One memorable issue contained the reproduction of a cigarette poster that used classical forms as props rendered in a contemporary, modernistic style. A figure shown smoking a cigarette was wearing a laurel wreath of victory, in which the overlapping leaves were pointed ovals. Rand was intrigued that the tip of the cigarette shown in the poster was also an oval marked by points along its curves: `I asked my teacher "How is it possible to draw an oval with points?" He replied that "the [poster artist] just didn't know how to draw." But I said to myself that this couldn't be ... Everything else was so beautifully done ... Then I realized that the interesting thing about [this poster], which my teacher failed to see, was that the artist was repeating the oval shapes everywhere else.
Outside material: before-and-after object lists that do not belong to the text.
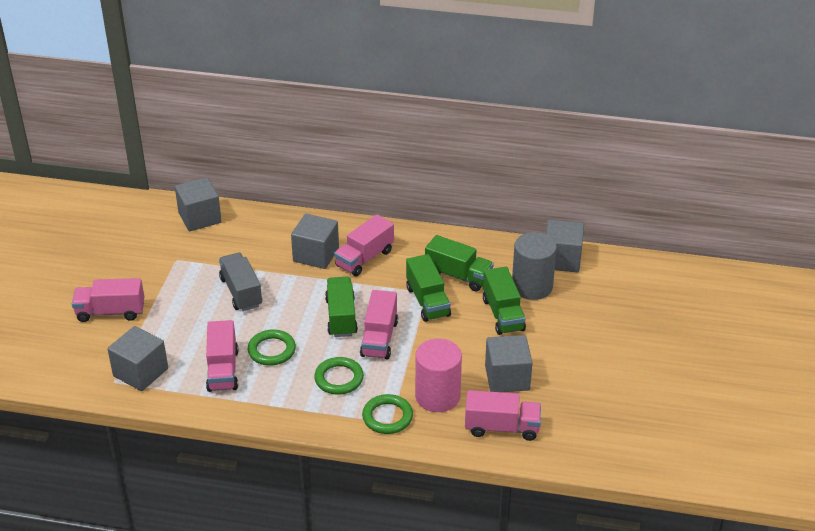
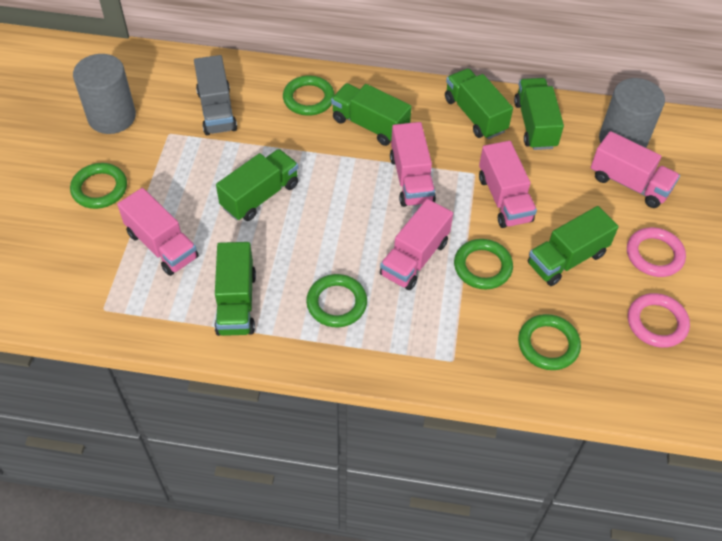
green ring: 3 -> 5
green truck: 4 -> 6
grey cube: 5 -> 0
grey cylinder: 1 -> 2
pink cylinder: 1 -> 0
pink ring: 0 -> 2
It was not only a beautiful drawing, it was brilliant design.'
It was also Rand's first epiphany that art and design were unified a notion that forever changed his attitude and set him on the course that would lead him to reject forever pure illustration in favour of graphic design.
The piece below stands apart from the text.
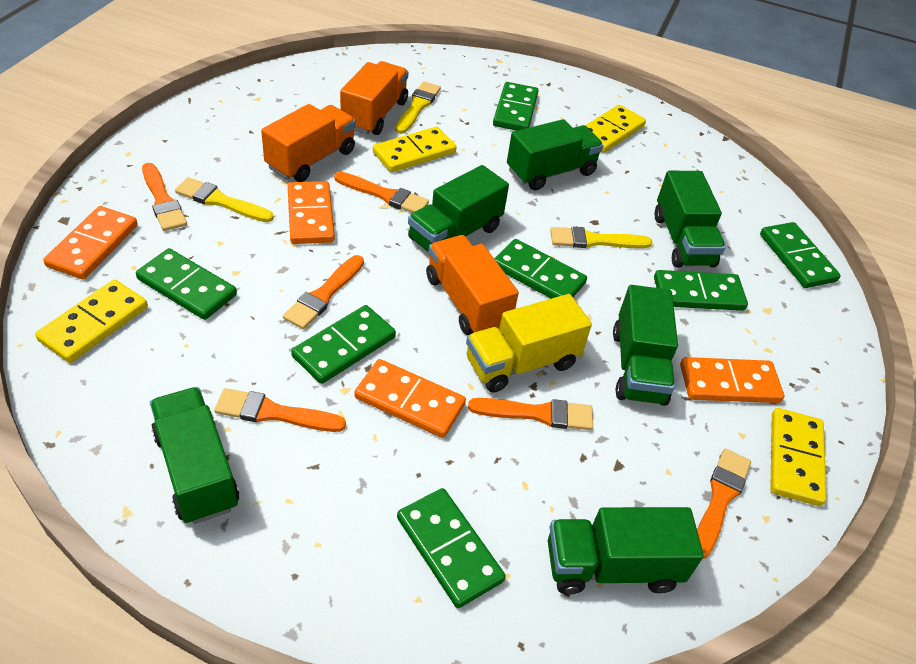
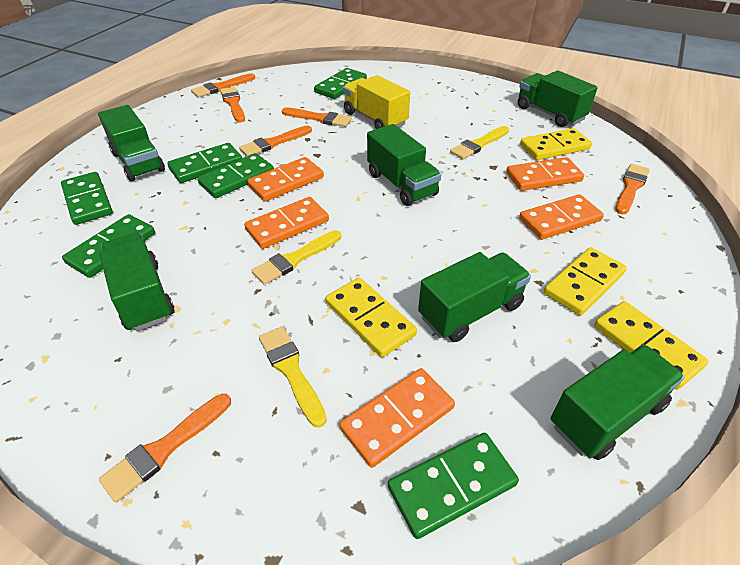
green domino: 7 -> 6
orange domino: 4 -> 5
orange truck: 3 -> 0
Still, Rand complained that the teachers at Pratt encouraged students to identify themselves only with the great artists Michelangelo and Rembrandt, because they represented the highest level of human endeavour. `Graphic design was rarely mentioned,' he opined. Despite the revolutionary modern design being practised in Europe, Rand regretted that such things were ignored, and that discussions of the avant-garde never surfaced in his classes. `Being at Pratt Institute, you didn't know about [Jan] Tschichold [the codifier of the New Typography in the mid-1920s],' adding sarcastically, `or for that matter, you didn't know about him if you were in Brooklyn, or Brownsville or East New York. What you knew about were gangsters and icepick murderers.'
Discouraged by the dearth of practical information about design and a surfeit of what he called `misinformation', Rand consoled himself behind the large oak doors of Room 313 at the main branch of the New York Public Library on Fifth Avenue. In this grand old reading room, he consumed the library's rich collection of art books, European design annuals, and printing and type journals. It was here that he learned about the work of Cubist-inspired advertising poster artists in France and England, A. M. Cassandre and E. McKnight Kauffer. Through their abstract and symbolic compositions for department stores, shipping lines and railway companies, he could see the intersection of functionality and imagination. He began to understand that in Europe art was not hidden away from view, entombed in exalted institutions, but rather was part of ordinary life. Commercial art was one means of disseminating art to the masses. And this total experience, he learned, was the mission of Europe's modern art movements and schools.